Depuis début juillet, le ministère de l'Intérieur permet aux conducteurs de consulter en ligne leur dossier de permis de conduire. Mode d'emploi.
Près de 38 millions de titulaires du papier rose peuvent, depuis le 2 juillet, savoir où en est leur solde de points directement sur Internet, via le dispositif mis en place par le Ministère de l'Intérieur, Télépoints. L'espace ouvert à cet effet permet en fait la consultation de son dossier de permis de conduire dans son intégralité. Y figurent donc l'ensemble des infractions commises par le conducteur, les diverses contraventions et, bien sûr, le solde de points (6 pour les titulaires d'un permis probatoire et 12 pour les autres, au départ).

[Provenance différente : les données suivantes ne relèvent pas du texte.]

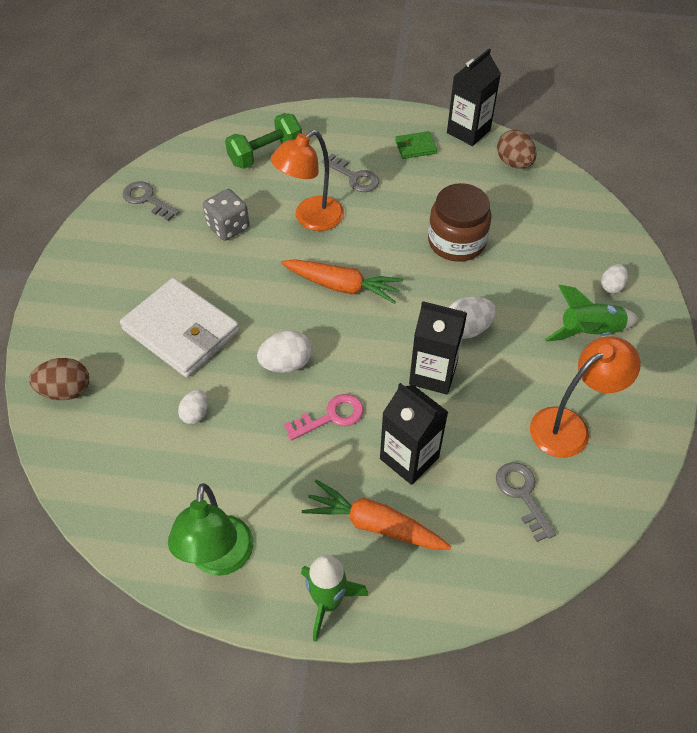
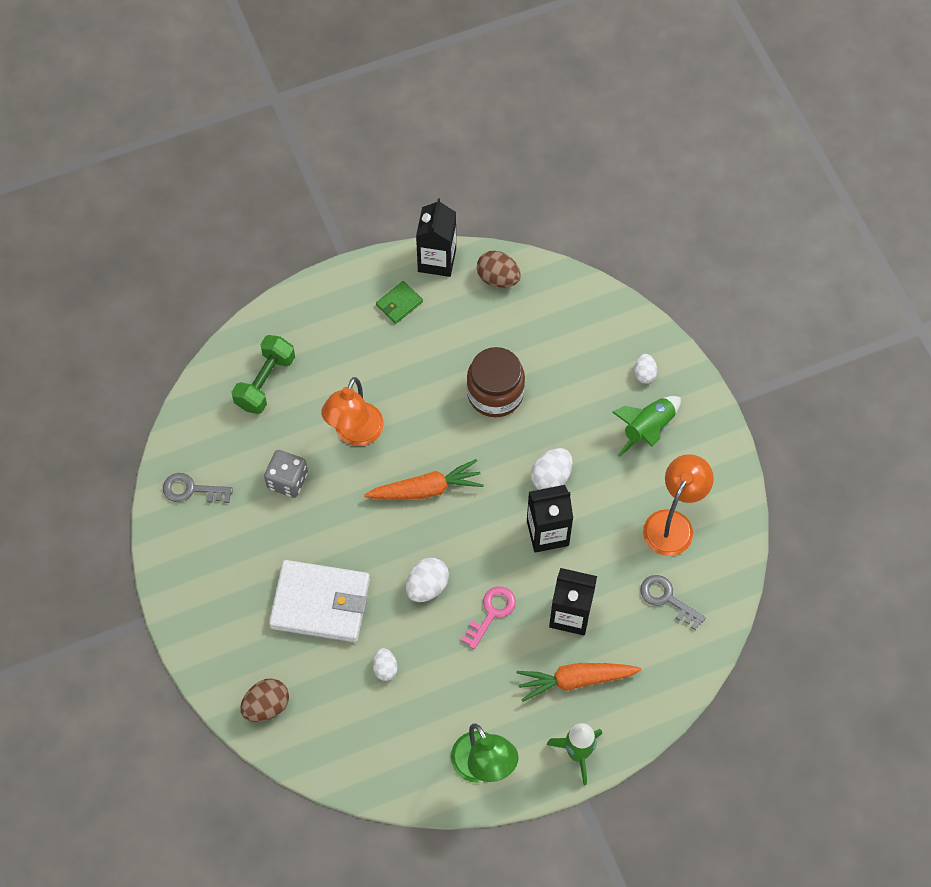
camera: 30 degrees left, 10 degrees up
(354, 177) = (364, 367): grey key -> none

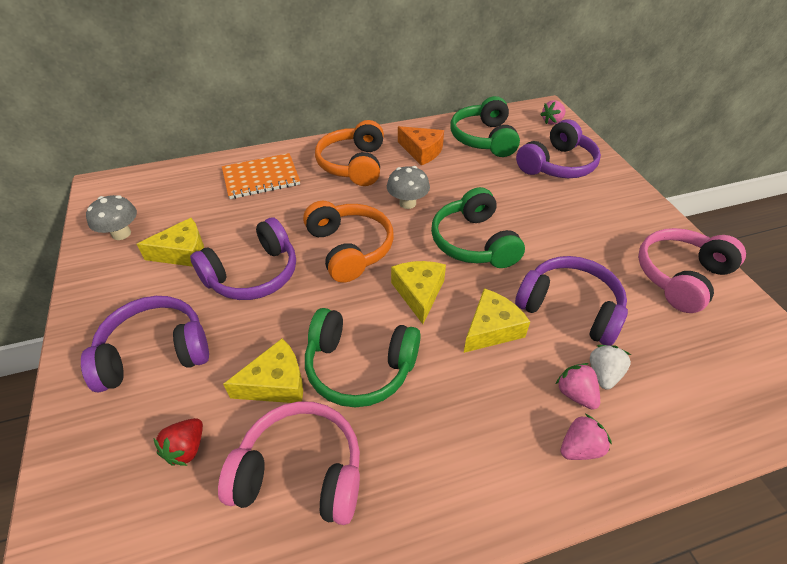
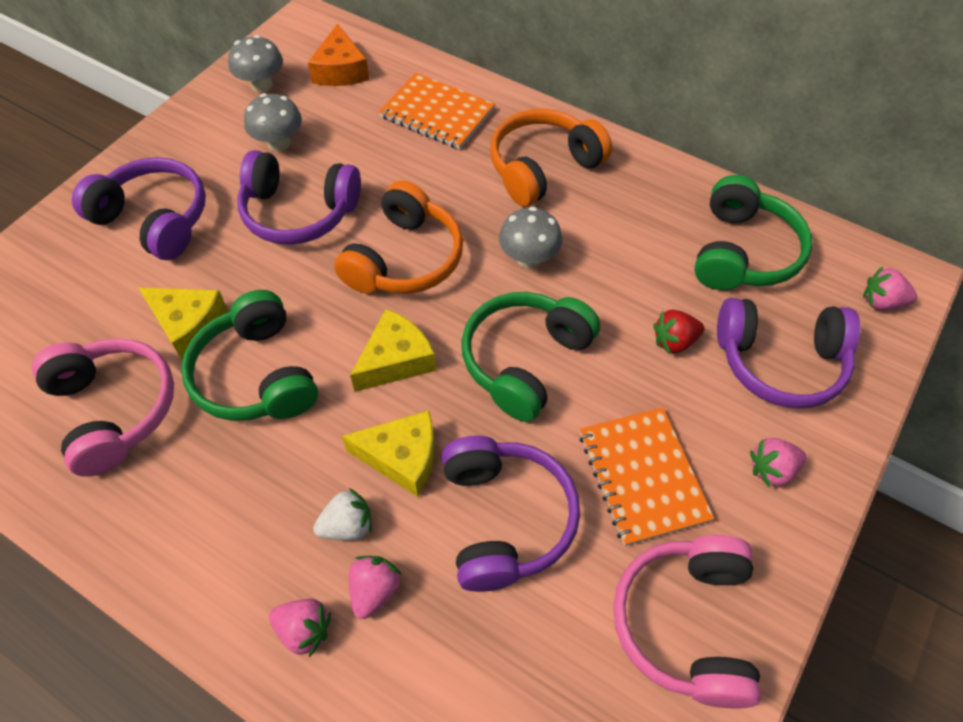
camera: 50 degrees right, 10 degrees up
(183, 252) = (279, 143): yellow cheese -> grey mushroom
(186, 449) = (81, 316): red strawberry -> red strawberry (674, 341)
(422, 151) = (640, 210): orange cheese -> orange cheese (340, 70)
(484, 139) = (743, 252): green headphones -> green headphones turned 150 degrees clockwise
(584, 242) = (642, 476): none -> orange notebook
(603, 374) = (427, 606): white strawberry -> white strawberry (347, 526)
(614, 201) = (772, 470): none -> pink strawberry
(680, 277) = (686, 624): pink headphones -> pink headphones turned 90 degrees counterclockwise

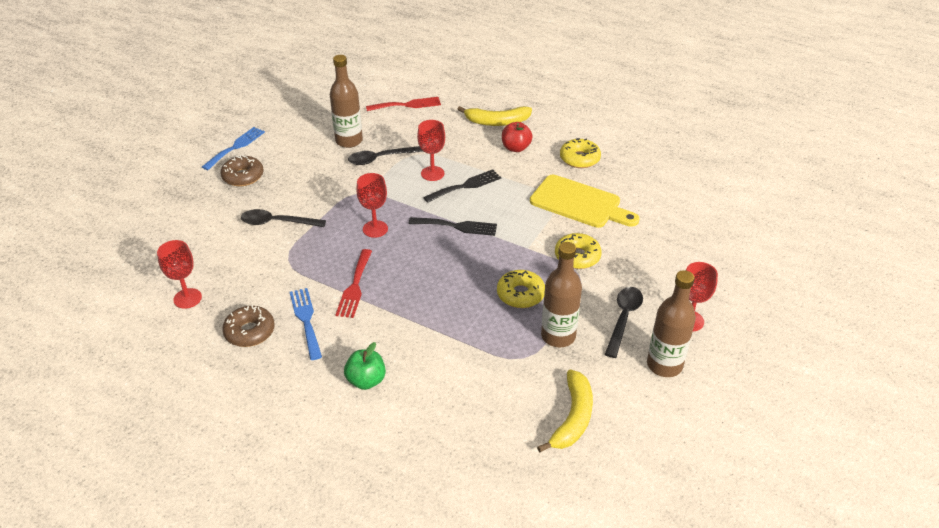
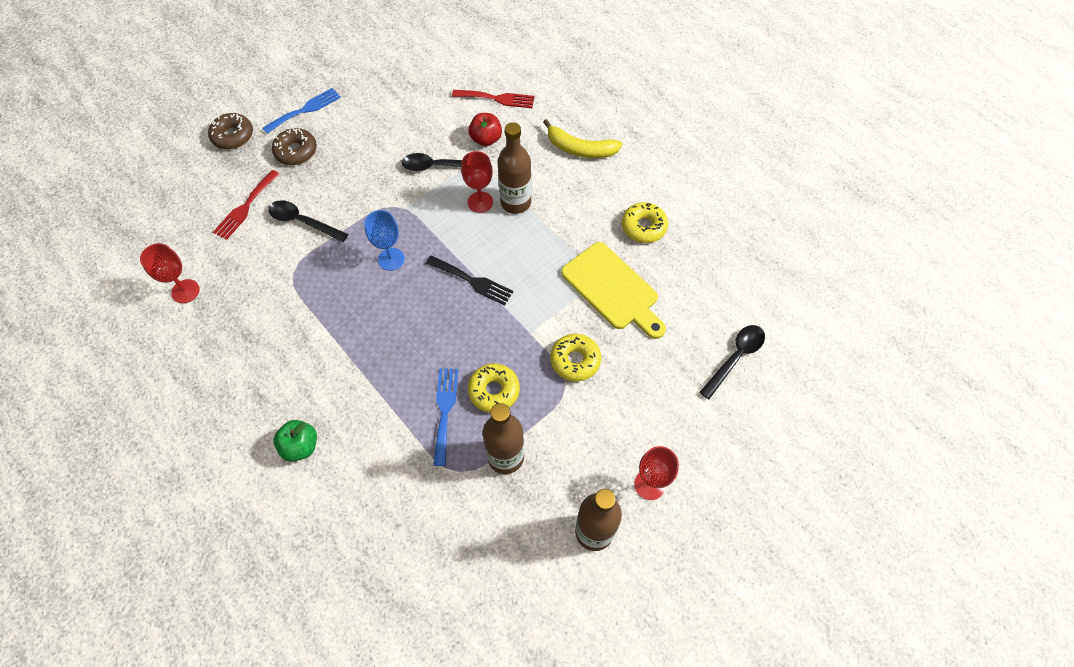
camera: 20 degrees right, 20 degrees up
(250, 332) = (223, 350): brown donut -> brown donut (233, 136)
(306, 320) = (278, 353): blue fork -> blue fork (445, 411)
(349, 141) = (417, 133): brown bottle -> brown bottle (515, 202)
(355, 286) = (340, 327): red fork -> red fork (245, 207)
(375, 229) = (391, 259): red goblet -> blue goblet
(465, 186) = (506, 229): black fork -> none
(516, 148) = (582, 192): red apple -> red apple (486, 139)
(573, 418) = (471, 562): yellow banana -> none
(623, 319) = (582, 458): black spoon -> black spoon (735, 358)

Pour la Sécurité routière et le ministère de l'Intérieur, connaître son nombre de points permettra de mieux gérer son capital, et d'être tenu au courant des éventuels retraits ou restitutions de points intervenus durant les dernières semaines. Une manière, aussi, de mettre le conducteur face à ses responsabilités.
Seul bémol, pour accéder en ligne à son dossier, il faut au préalable se munir de son numéro de permis de conduire et d'un code secret qui, lui, ne peut être délivré en ligne. Seule la préfecture ou la sous-préfecture sont, en effet, aptes à le fournir. Plusieurs moyens existent pour se procurer le fameux code :
soit se rendre à la préfecture avec une pièce d'identité en cours de validité ;
soit par courrier : "dans ce cas, précise l'administration, l’intéressé doit joindre à sa demande la photocopie de son permis de conduire, celle d’une pièce d’identité en cours de validité, et une enveloppe affranchie au tarif recommandé avec demande d’avis de réception, comprenant la liasse délivrée par La Poste permettant la distribution du recommandé, dûment remplie par le titulaire du permis de conduire" ;
soit attendre sa prochaine démarche liée à son permis de conduire, puisque la préfecture distribue automatiquement le code confidentiel à tous les conducteurs s'y rendant pour une raison administrative.
Ces mesures, pour le moins contraignantes, sont nécessaires pour des raisons de confidentialité, explique le ministère de l'Intérieur.